The live-action film adaptation was announced in January 2025. The first trailer was released on April 25. As part of the promotion of the film, Shochiku launched a fictional social networking service called "Guaranteed Social Media Virality" (絶対にバズるSNS, Zettai ni Bazuru Esuen'esu), where no matter what photo someone posts, it is guaranteed to go viral. It uses an AI that has been trained to understand the thought process behind "unreasonable fault-finding" on social media; then the AI will thoroughly search for flaws in the image posted by a user, automatically generating a scenario for online outrage.

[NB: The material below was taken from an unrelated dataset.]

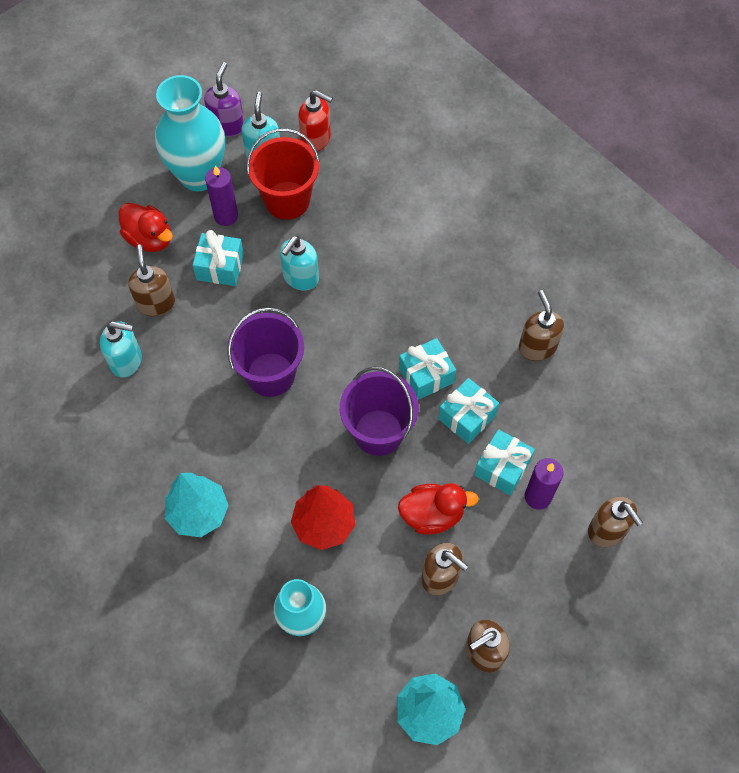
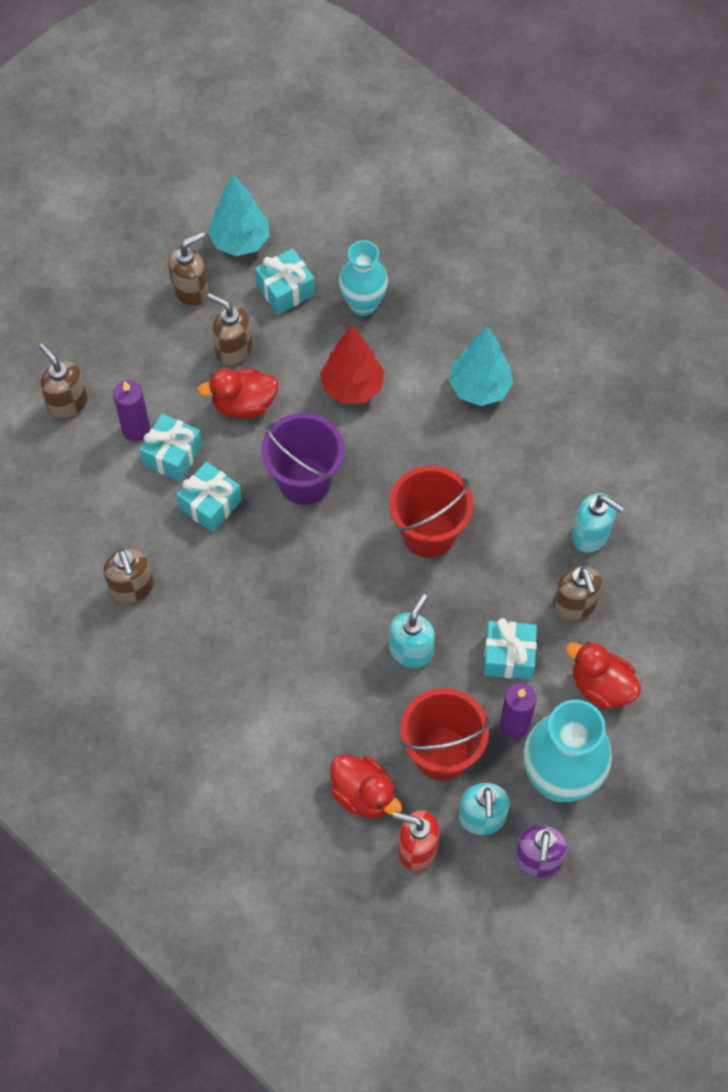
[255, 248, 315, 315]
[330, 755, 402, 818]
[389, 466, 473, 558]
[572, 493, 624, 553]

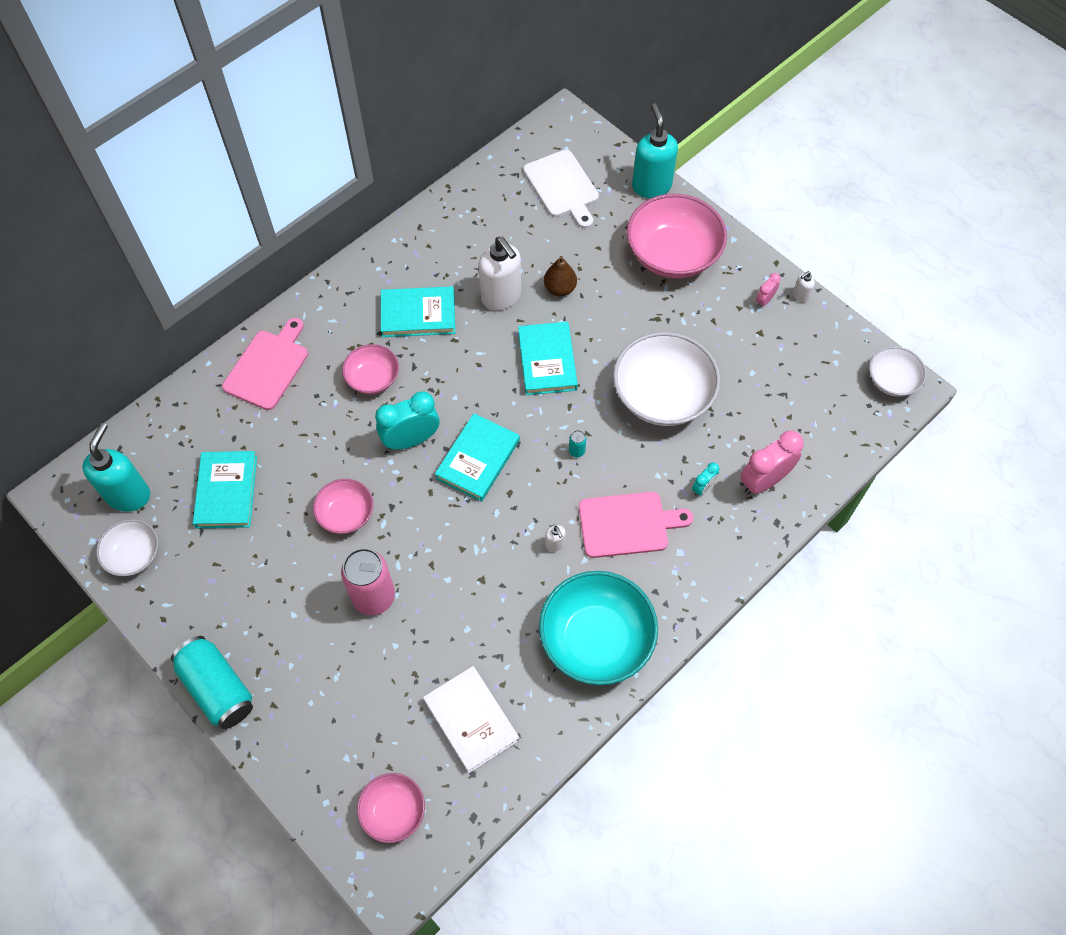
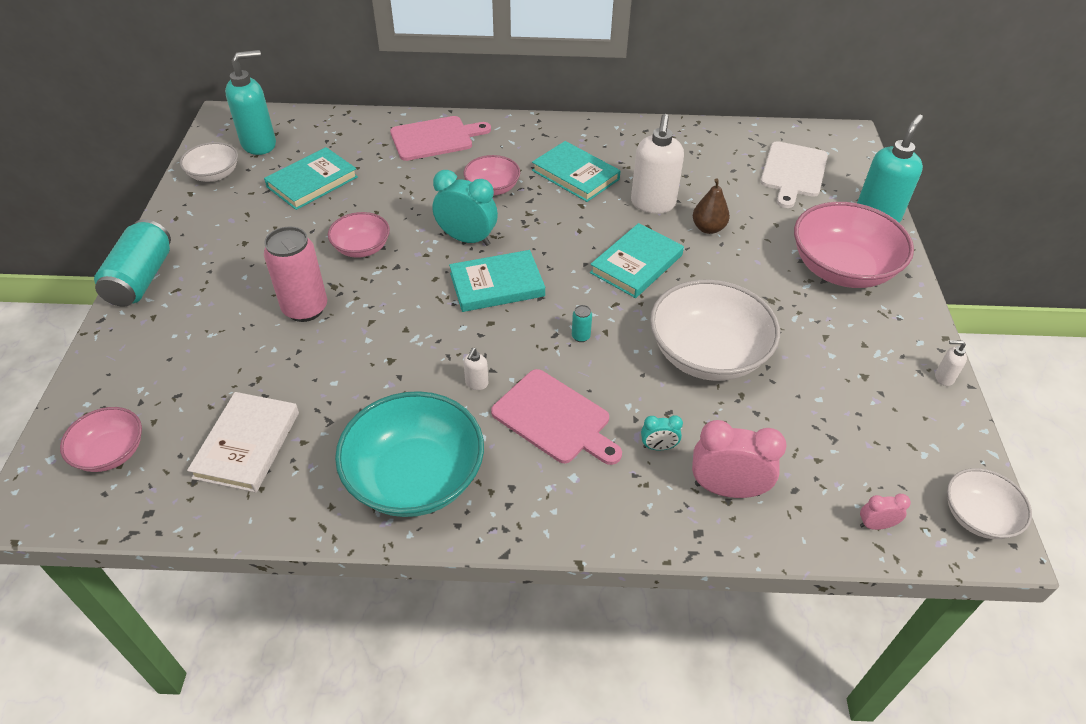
[860, 494, 911, 530]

It was released on September 26, 2025, and was screened in over 300 theaters across Japan.

===Manga===
A manga adaptation of the novel was serialized on July 15, 2025, on Futabasha's Manga Action. It was illustrated by Ōtori556. The first tankōbon volume was released on September 25, 2025, coinciding with the release of the live-action film adaptation. As of May 2026, two volumes have been released.
====Volumes====

| No. | Release date | ISBN |
|---|---|---|
| 1 | September 25, 2025 | 978-4-575-86136-5 |
| 2 | May 28, 2026 | 978-4-575-86227-0 |
| 3 | October 29, 2026 | 978-4-575-86286-7 |

==Analysis==
Not Me That Went Viral is told from multiple perspectives. Ossy from Dengeki Online noted that the novel uses "narrative trickery in its writing", while the live-action films "cleverly uses its structure to mislead the audience."

"Toshiaki Endo of Real Sound noted that Asakusa has "woven a large mechanism" into the novel's story, adding that he depicts the "selfish way in which individuals think, more than the mechanism of the internet that amplifies and spreads information."

==Reception==
The book reached 3rd place at The Asahi Shimbun Weekly Top Seller on September 10, 2022. It was nominated for the 37th Yamamoto Shūgorō Prize in 2023. The book was a finalist and won the Excellent Award at the 7th National Middle High School Bibliobattle in 2024.

Kensuke Nonami of The Asahi Shimbun praised the novel, calling it a "cleverly crafted piece". Maki Tomokazu of Sponichi praised the film, stating that it "flows smoothly from beginning to end", and that, "in a good way, it doesn't try to be flashy".